During the announcement, Treasurer Jim Chalmers highlighted the adjustments to safeguard sensitive industries, supply chains, critical infrastructure, data, and vital minerals. The reforms also included a more thorough evaluation of how proposed projects align with national interests.
“If a supply chain or an industry is predominantly controlled by foreign entities, it can be vulnerable to manipulation or interference, and in extreme cases, sabotage or espionage. We must exercise caution, especially in critical sectors like critical minerals, critical data, or critical infrastructure,” stated Chalmers.
Responding to queries on the target of the changes, the treasurer clarified that the focus is not specific to any particular country.
“The standards we apply to investments are universally applicable, regardless of the origin of the investment. In cases of investments in sensitive areas, industries, or locations, enhanced scrutiny is obligatory,” he stated.
Foreign Investment on the Rise, Housing Market Regulations
Recent Treasury data on foreign investment approvals revealed approval of 377 commercial investment proposals worth $46.6 billion in the last quarter, with the United States leading at $22.9 billion, followed by Singapore at $4.6 billion, and Canada at $1.8 billion.
Commercial real estate attracted the highest investments at $24.1 billion, with services following at $10.3 billion.
In the residential sector, approval was granted for 1,123 real estate proposals worth $1.3 billion, with China being the primary investor at $0.4 billion.

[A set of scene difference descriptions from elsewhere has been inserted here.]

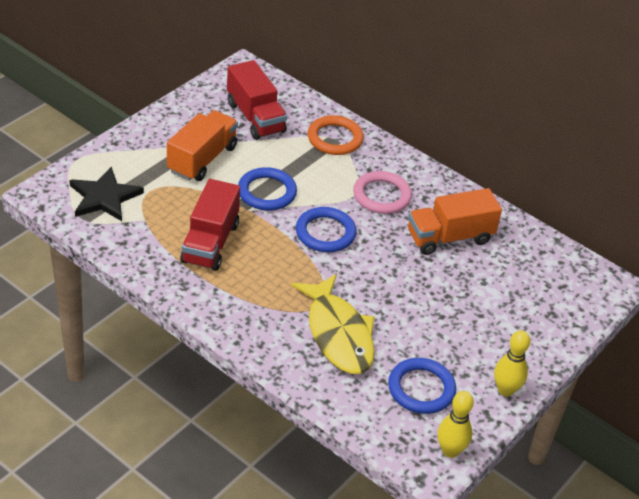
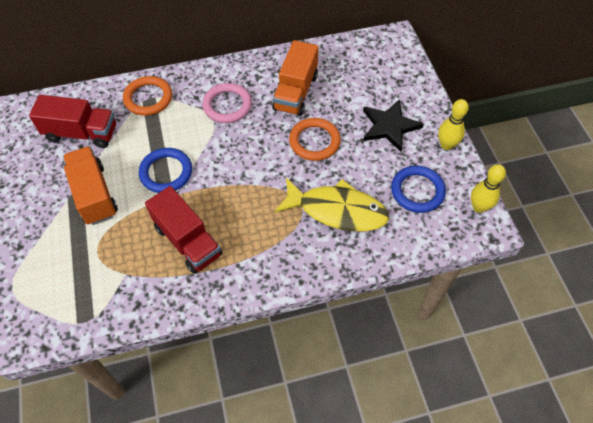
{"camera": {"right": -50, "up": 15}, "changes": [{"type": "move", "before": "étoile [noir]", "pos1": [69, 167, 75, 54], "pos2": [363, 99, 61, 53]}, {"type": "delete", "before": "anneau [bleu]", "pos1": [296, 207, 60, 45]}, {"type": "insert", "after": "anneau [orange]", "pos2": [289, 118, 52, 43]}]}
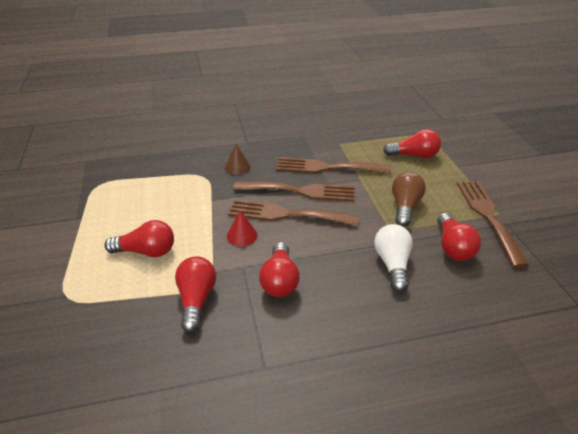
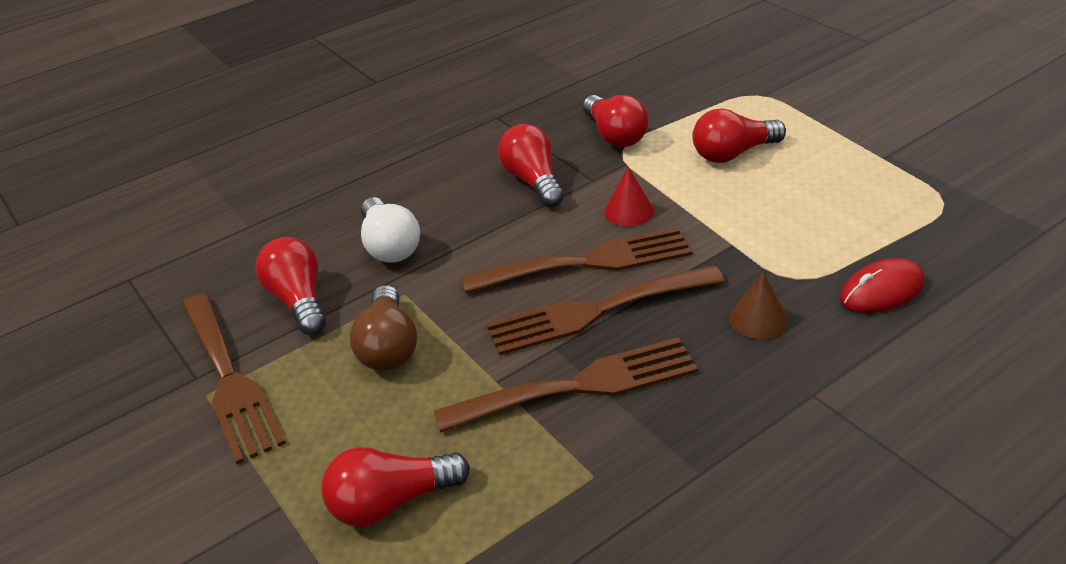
{"camera": {"right": 160, "up": 0}, "changes": [{"type": "insert", "after": "souris [rouge]", "pos2": [840, 258, 85, 55]}]}
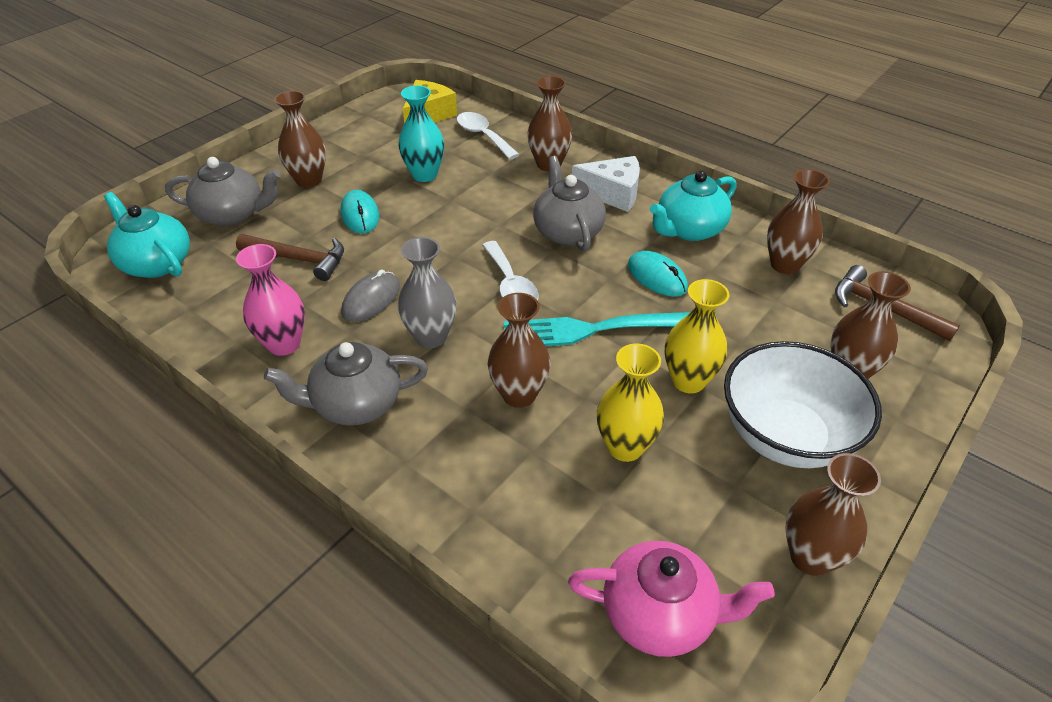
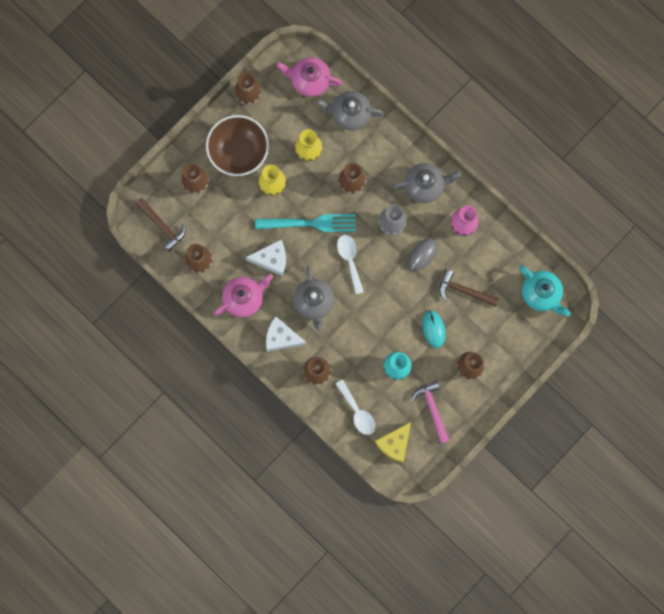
{"camera": {"right": -175, "up": 35}, "changes": [{"type": "move", "before": "théière [gris]", "pos1": [165, 157, 116, 69], "pos2": [316, 91, 68, 40]}, {"type": "replace", "before": "souris [turquoise]", "after": "fromage [blanc]", "pos1": [628, 251, 60, 45], "pos2": [245, 240, 41, 36]}, {"type": "recolor", "before": "théière [turquoise]", "after": "théière [rose]", "pos1": [650, 170, 87, 71], "pos2": [214, 274, 59, 43]}, {"type": "recolor", "before": "bol [blanc]", "after": "bol [marron]", "pos1": [724, 341, 158, 127], "pos2": [206, 115, 63, 61]}, {"type": "insert", "after": "marteau [rose]", "pos2": [411, 381, 39, 63]}]}
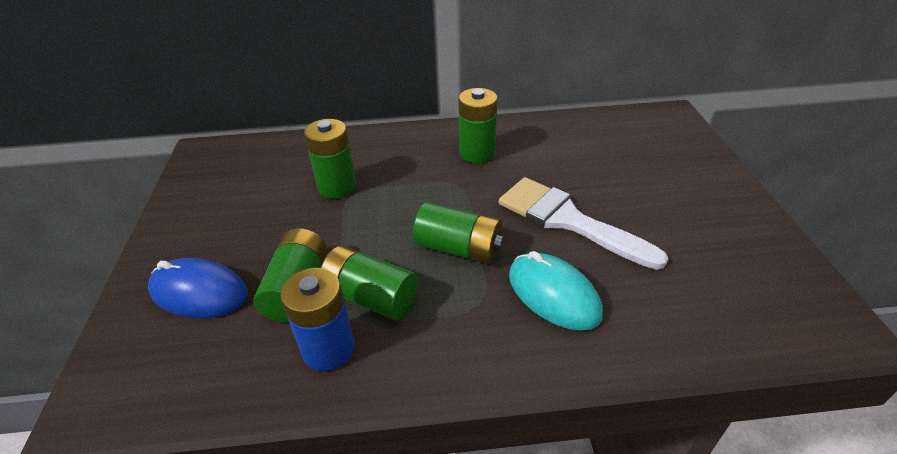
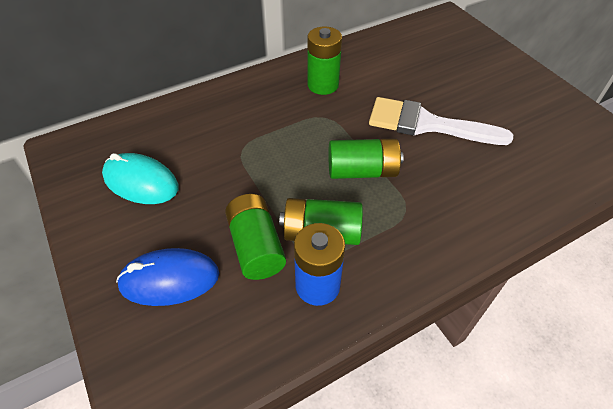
{"camera": {"right": -25, "up": 10}, "changes": [{"type": "delete", "before": "pile [vert]", "pos1": [304, 119, 52, 80]}, {"type": "move", "before": "souris [turquoise]", "pos1": [509, 251, 94, 80], "pos2": [102, 153, 76, 51]}]}
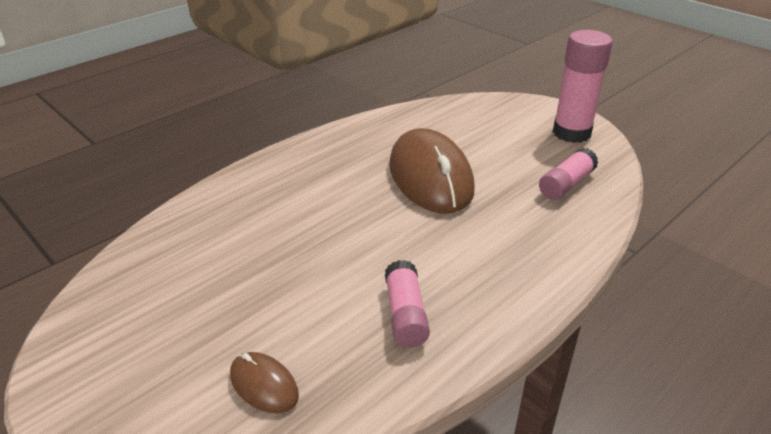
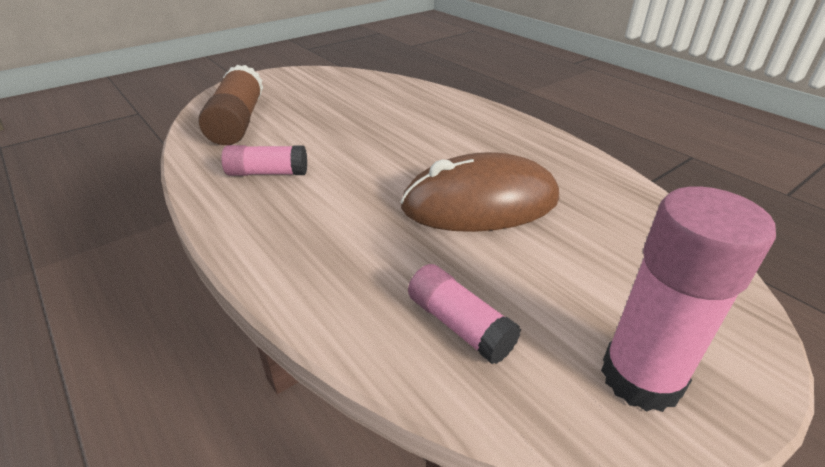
{"camera": {"right": 95, "up": 0}, "changes": [{"type": "replace", "before": "souris [marron]", "after": "bâton de colle [marron]", "pos1": [230, 352, 69, 61], "pos2": [199, 65, 64, 80]}]}
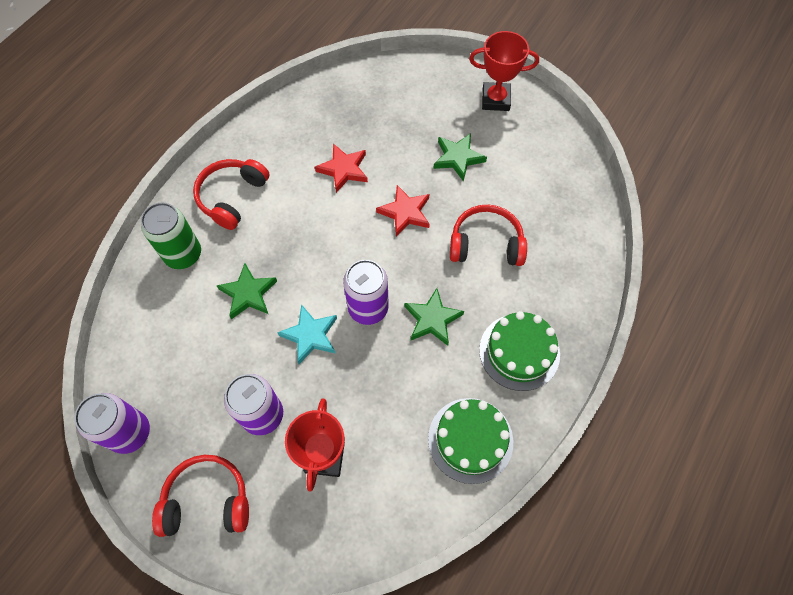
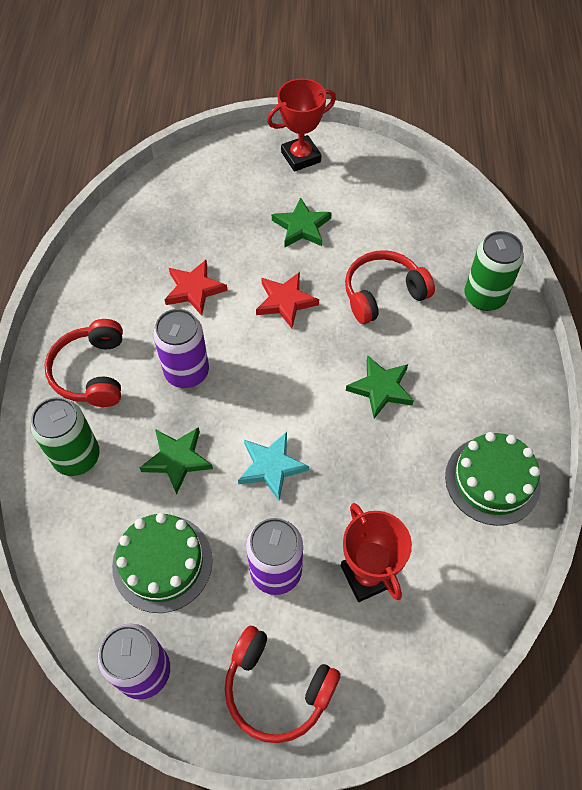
{"camera": {"right": -30, "up": -5}, "changes": [{"type": "rotate", "before": "casque audio [rouge]", "pos1": [152, 455, 97, 82], "pos2": [225, 626, 116, 117], "turn": -120}, {"type": "move", "before": "canette [violet]", "pos1": [343, 260, 46, 65], "pos2": [153, 309, 56, 79]}, {"type": "move", "before": "gâteau [vert]", "pos1": [479, 311, 81, 80], "pos2": [112, 513, 101, 100]}, {"type": "insert", "after": "canette [vert]", "pos2": [465, 231, 59, 80]}]}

Commercial investments had a median approval timeframe of 34 days, while residential proposals were processed in five days.
However, to curb foreign property ownership, the government has enforced a two-year prohibition effective from April 2025, barring non-residents, including temporary workers and students, from purchasing existing homes in Australia until March 31, 2027.
Investment Debate: Coalition vs. Government
The Coalition contends that its proposed measures will boost investment certainty, stimulate job creation, and enhance productivity, presenting its economic management as an alternative to Labor’s prevailing regulatory structure.
The forthcoming election will determine whether voters perceive these changes as essential economic reforms.
Bran Black from the Business Council of Australia underscored that the key to positioning Australia as an attractive investment destination is to address the fundamentals—such as industrial relations, tax systems, planning, and regulatory frameworks.
He also emphasized that energy costs remain a significant concern.
“There is minimal evidence of improvement in these fundamental reform areas. On the contrary, despite intensified global competition, Australia’s competitiveness is declining. In discussions with CEOs and directors, their primary apprehension is the inadequate competitiveness of Australia to attract investments from other nations,” Black articulated.